In violation of Title 18, United States Code, Section 1621(2).


Count 14:

On or about January 30, 2009, in the Eastern District of Pennsylvania, and elsewhere, defendant

JUCONTEE THOMAS WOEWIYU, a/k/a “Jucontee Thomas Smith”

having taken an oath before a competent tribunal, officer and person, in a case in which a law of the United States authorizes an oath to be administered, that he would testify declare, depose and certify truly, did willfully and contrary to such oath falsely state before an immigration officer with regard to his Form N-400, Application for Naturalization, a material matter, that is, that his response to question II on his Form N-400, Application for Naturalization, was true, when, as the defendant then and there well knew and believed, his response was false, in that the defendant knew at the time he made the statement that he did not disclose that while he was a member of, among other organizations, the NPFL, he persecuted others because of their political opinions, and membership in a particular social group, including members of the Krahn and Mandingo tribes.

In violation of Title IS, United States Code, Section I621 (1).


Count 15:

On or about January 30, 2009, in the Eastern District of Pennsylvania, and elsewhere, defendant

JUCONTEE THOMAS WOEWIYU, a/k/a “Jucontee Thomas Smith”

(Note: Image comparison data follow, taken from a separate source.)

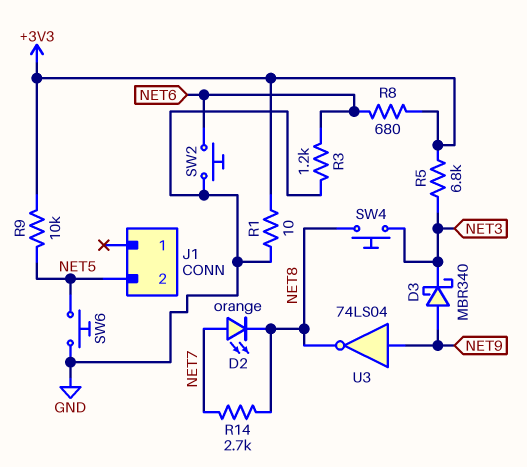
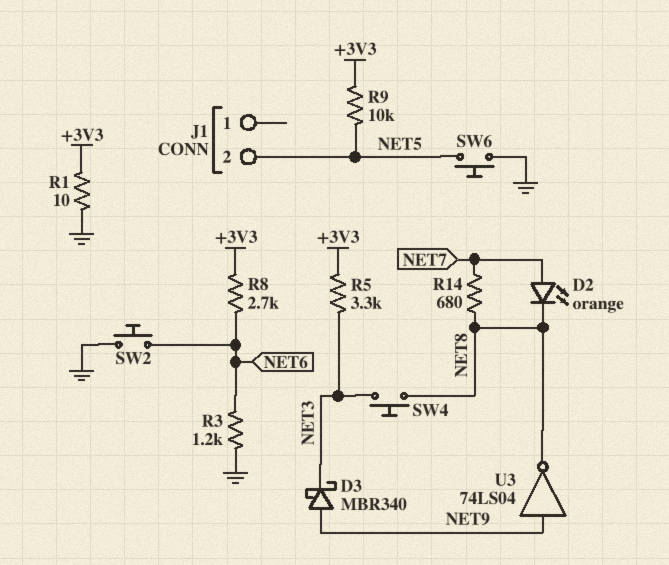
R5: 6.8k (+3V3, NET3) -> 3.3k (+3V3, NET3)
R8: 680 (+3V3, NET6) -> 2.7k (+3V3, NET6)
R14: 2.7k (NET7, NET8) -> 680 (NET7, NET8)

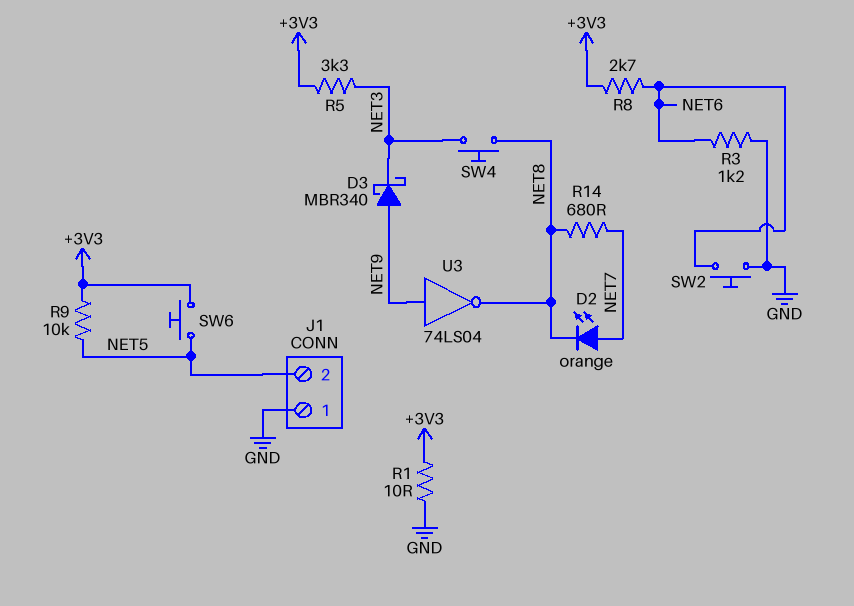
J1 pin 1: none -> GND
SW6: button (GND, NET5) -> button (+3V3, NET5)

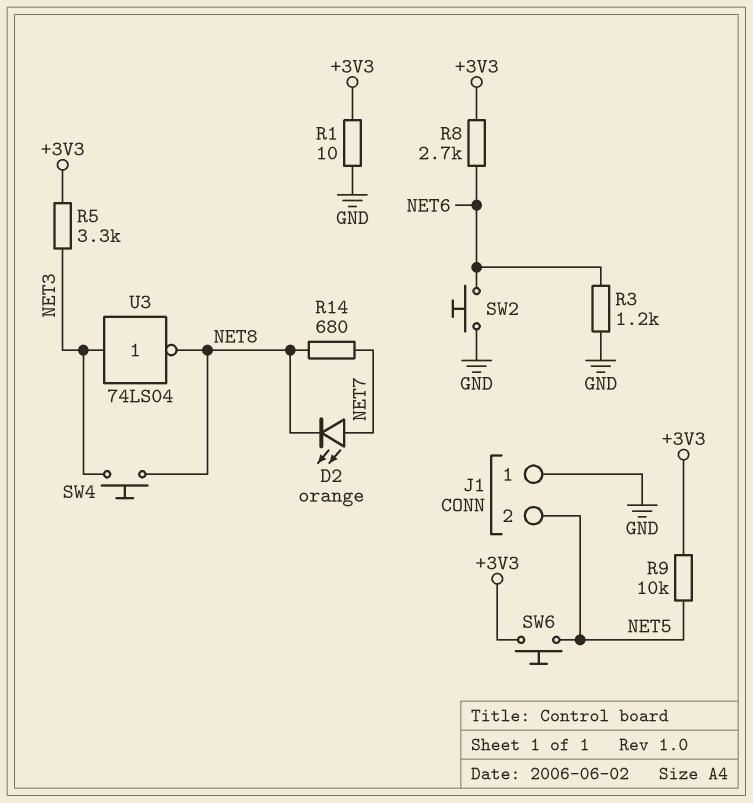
D3: schottky MBR340 (A NET9, K NET3) -> none
U3: NOT 74LS04 (in NET9, out NET8) -> NOT 74LS04 (in NET3, out NET8)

in a declaration, certificate, verification, or statement under penalty of perjury as permitted under Title 28, United States Code, Section 1746, willfully certified as true in his Form N-400, Application for Naturalization, a material matter that he did not believe to be true, in that, as the defendant then and there well knew and believed, his response to question 11 on his Form N­
400, Application for Naturalization, was false, in that the defendant knew at the time he made the statement that he did not disclose that while he was a member of, among other organizations, the NPFL, he persecuted others because of their political opinions, and membership in a particular social group, including members of the Krahn and Mandingo tribes.

In violation of Title 18, United States Code, Section 1621 (2).


Count 16:

On or about January 30, 2009, in the Eastern District of Pennsylvania, and elsewhere, defendant

JUCONTEE THOMAS WOEWIYU, a/k/a “Jucontee Thomas Smith”

in a declaration, certificate, verification, or statement under penalty of perjury as permitted under Title 28, United States Code, Section 1746, willfully certified as true in his Form N-400, Application for Naturalization, a material matter that he did not believe to be true, in that, as the defendant then and there well knew and believed, his response to question 18 on his Form N­400, Application for Naturalization, was false, in that the defendant knew at the time he made the statement that he did not disclose his 1970 New York State conviction for falsification of business records.

In violation of Title 18, United States Code, Section 1621(2).